Across India, people depend on the collection and trade of forest produce for subsistence, yet they remain excluded from deciding how their markets operate. Here’s how community ownership and governance can sustain both livelihoods and commons.

11 min read
This is the seventh article in an 8-part series supported by the The Common Ground Initiative. The series explores various dimensions of the commons and draws on the experiences of key actors working to protect and govern them. It aims to build a deeper understanding of the role of the commons in addressing the intersecting challenges of livelihoods, climate, and social equity.

View the entire series here.


What happens when bamboo stalks and tendu leaves cross village boundaries and enter the market? When mahua, which carries a legacy of oppression of Adivasi communities, becomes a delicacy for urban consumers? Or when charota seeds, a staple food for Chhattisgarh’s tribal communities, are ‘discovered’ for their medicinal and industrial use?

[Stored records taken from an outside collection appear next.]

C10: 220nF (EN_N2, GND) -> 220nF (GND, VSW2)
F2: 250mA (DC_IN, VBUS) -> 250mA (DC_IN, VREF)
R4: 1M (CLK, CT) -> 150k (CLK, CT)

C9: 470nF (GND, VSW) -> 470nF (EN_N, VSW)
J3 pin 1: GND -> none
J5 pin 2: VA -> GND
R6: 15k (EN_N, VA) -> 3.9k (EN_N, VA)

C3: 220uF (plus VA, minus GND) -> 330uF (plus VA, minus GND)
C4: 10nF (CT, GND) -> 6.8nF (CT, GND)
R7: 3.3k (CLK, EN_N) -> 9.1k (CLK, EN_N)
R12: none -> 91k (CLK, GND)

Forests hold deep social and cultural value for rural and forest-dwelling communities, and remain a critical source of subsistence. Every year, these communities collect an estimated INR 2,00,000 crore worth of non-timber forest products or NTFPs—such as resin, honey, and medicinal herbs—across India. 

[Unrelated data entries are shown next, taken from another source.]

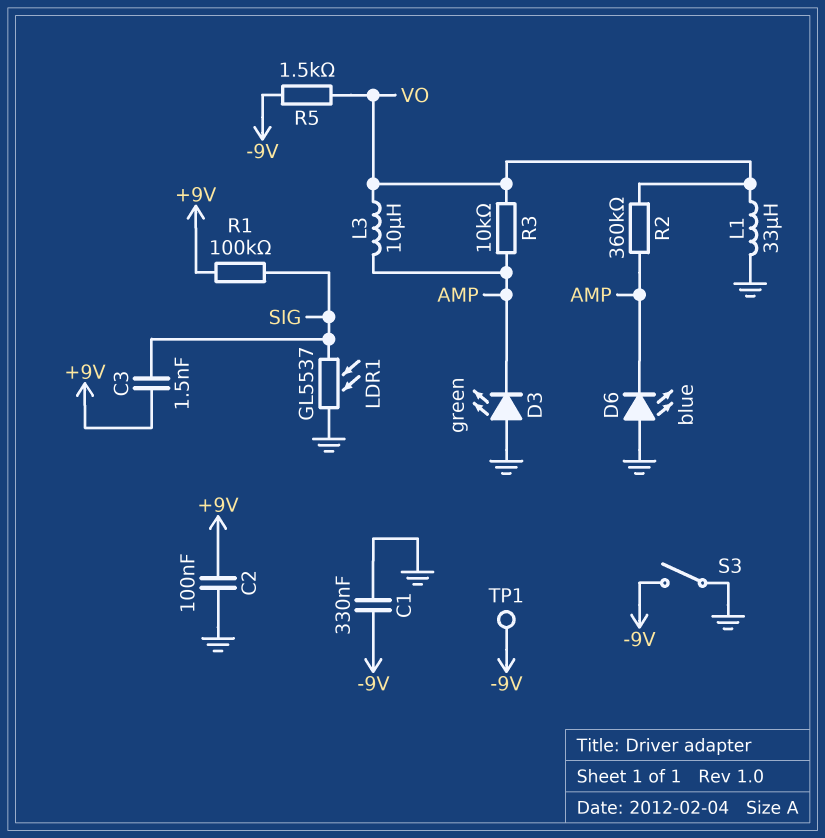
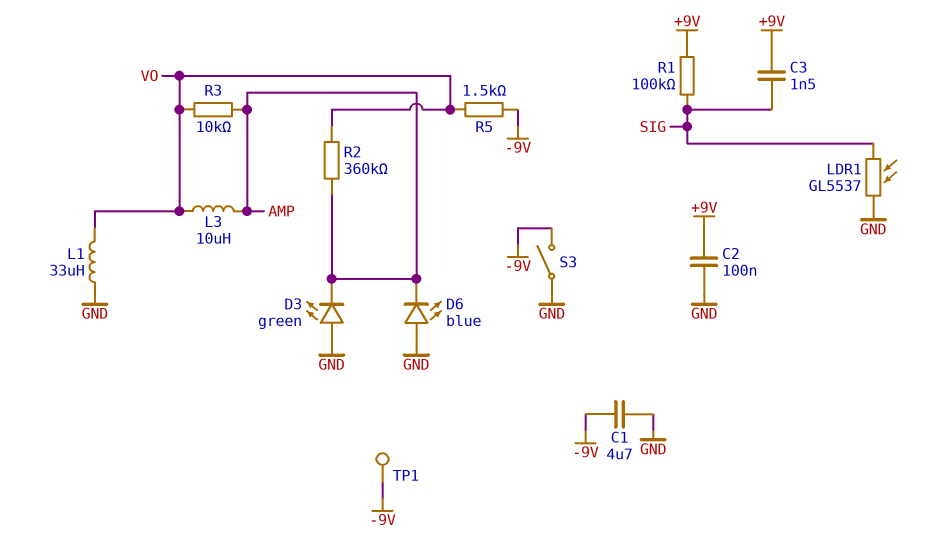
C1: 330nF (-9V, GND) -> 4.7uF (-9V, GND)

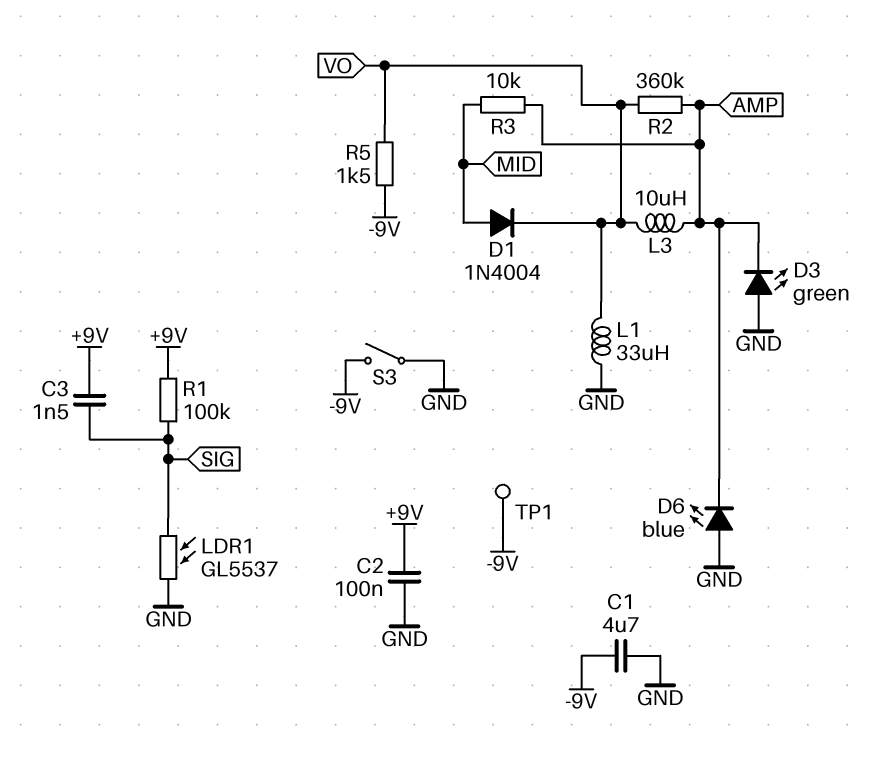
D1: none -> diode 1N4004 (A MID, K VO)
R3: 10k (AMP, VO) -> 10k (AMP, MID)

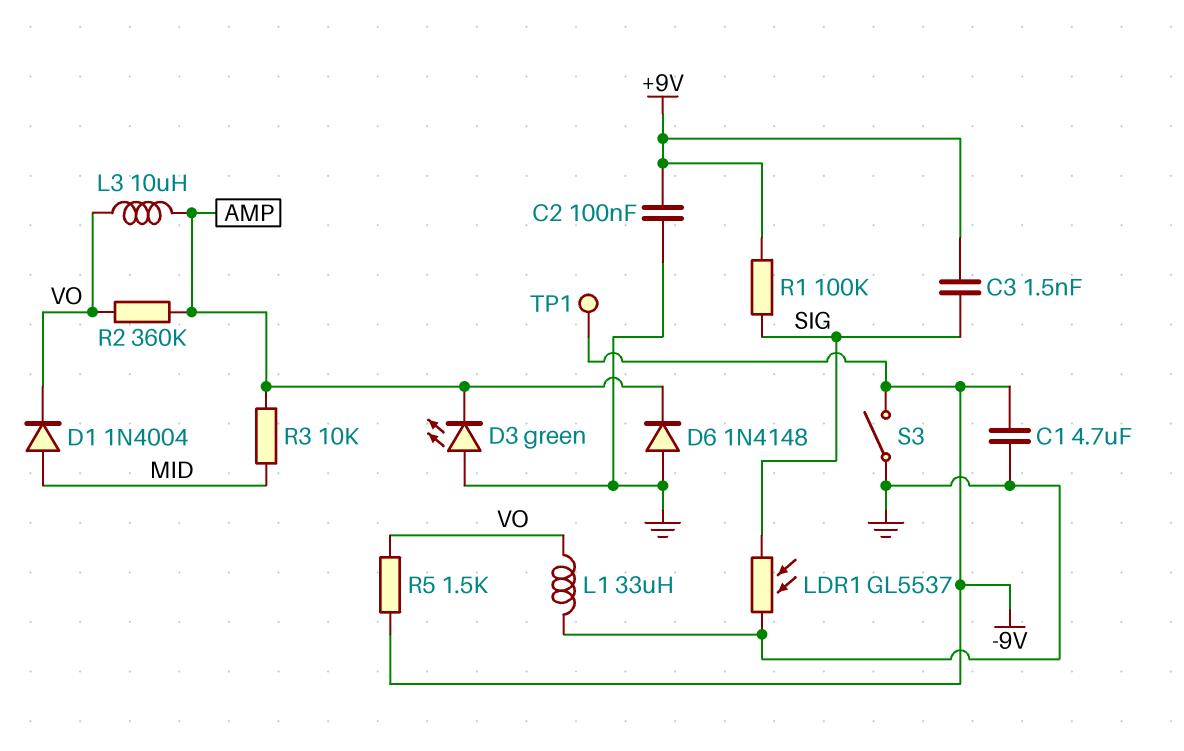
D6: LED blue (A GND, K AMP) -> diode 1N4148 (A GND, K AMP)

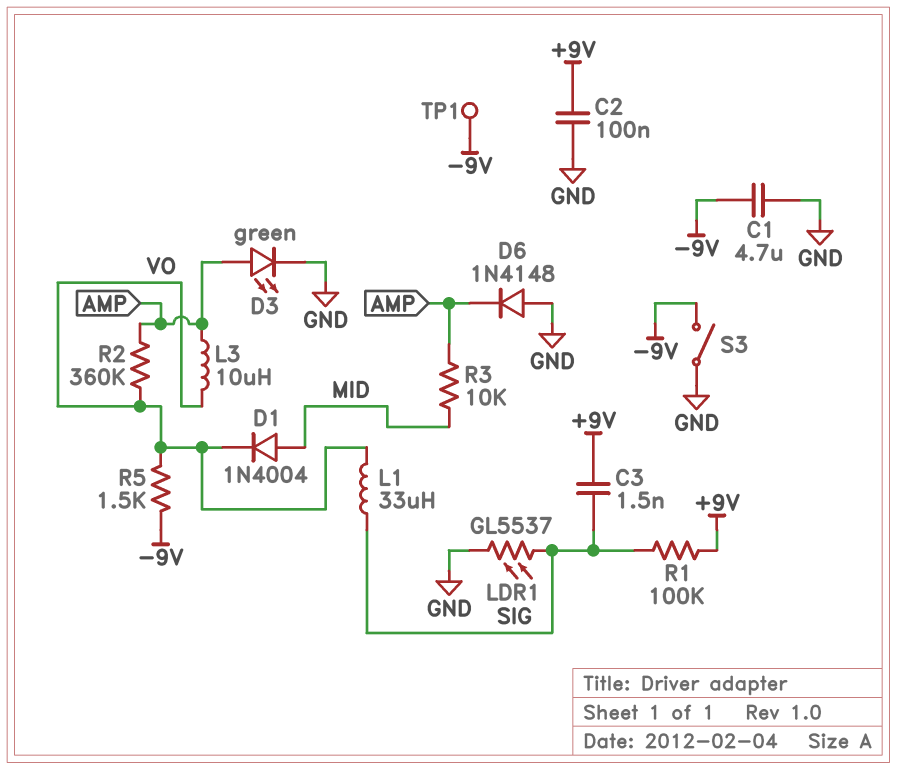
D3: LED green (A GND, K AMP) -> LED green (A AMP, K GND)
L1: 33uH (GND, VO) -> 33uH (SIG, VO)

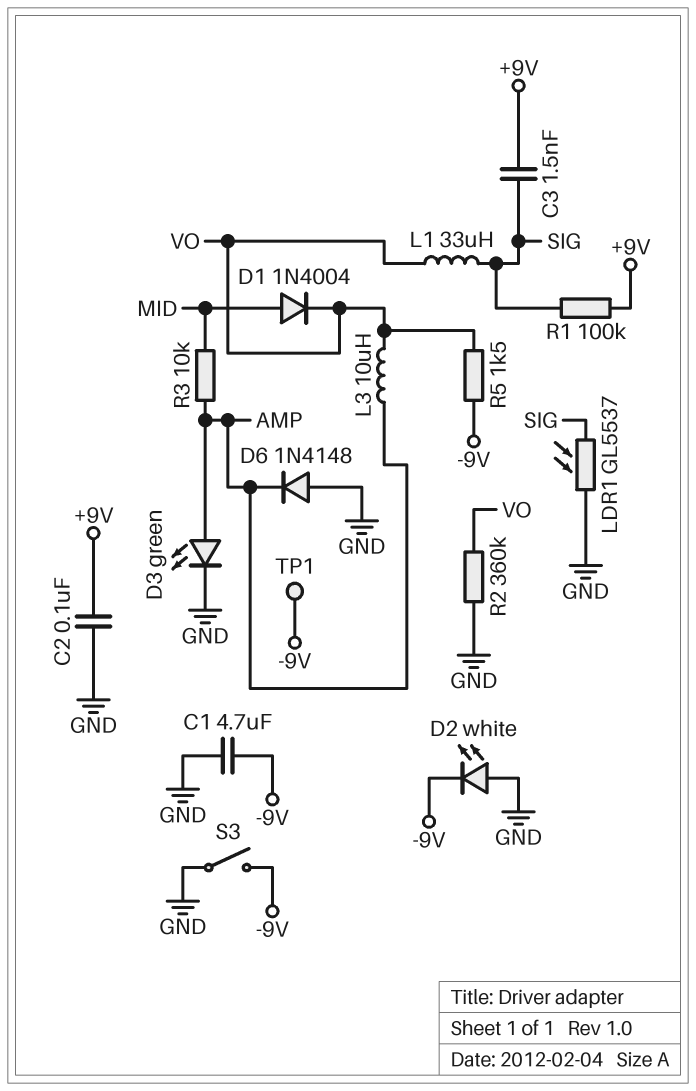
D2: none -> LED white (A GND, K -9V)
R2: 360k (AMP, VO) -> 360k (GND, VO)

However, the relationship between people and these commons is fast changing amid growing pressures on forests. This is not limited to expanding commodity chains, but also includes the role of forests in climate targets and the emerging markets of carbon credits, thermal plants, and green energy transitions. While many of the policies around these themes have been drafted under the guise of responding to the climate crisis, the impact on the ground has been destabilising.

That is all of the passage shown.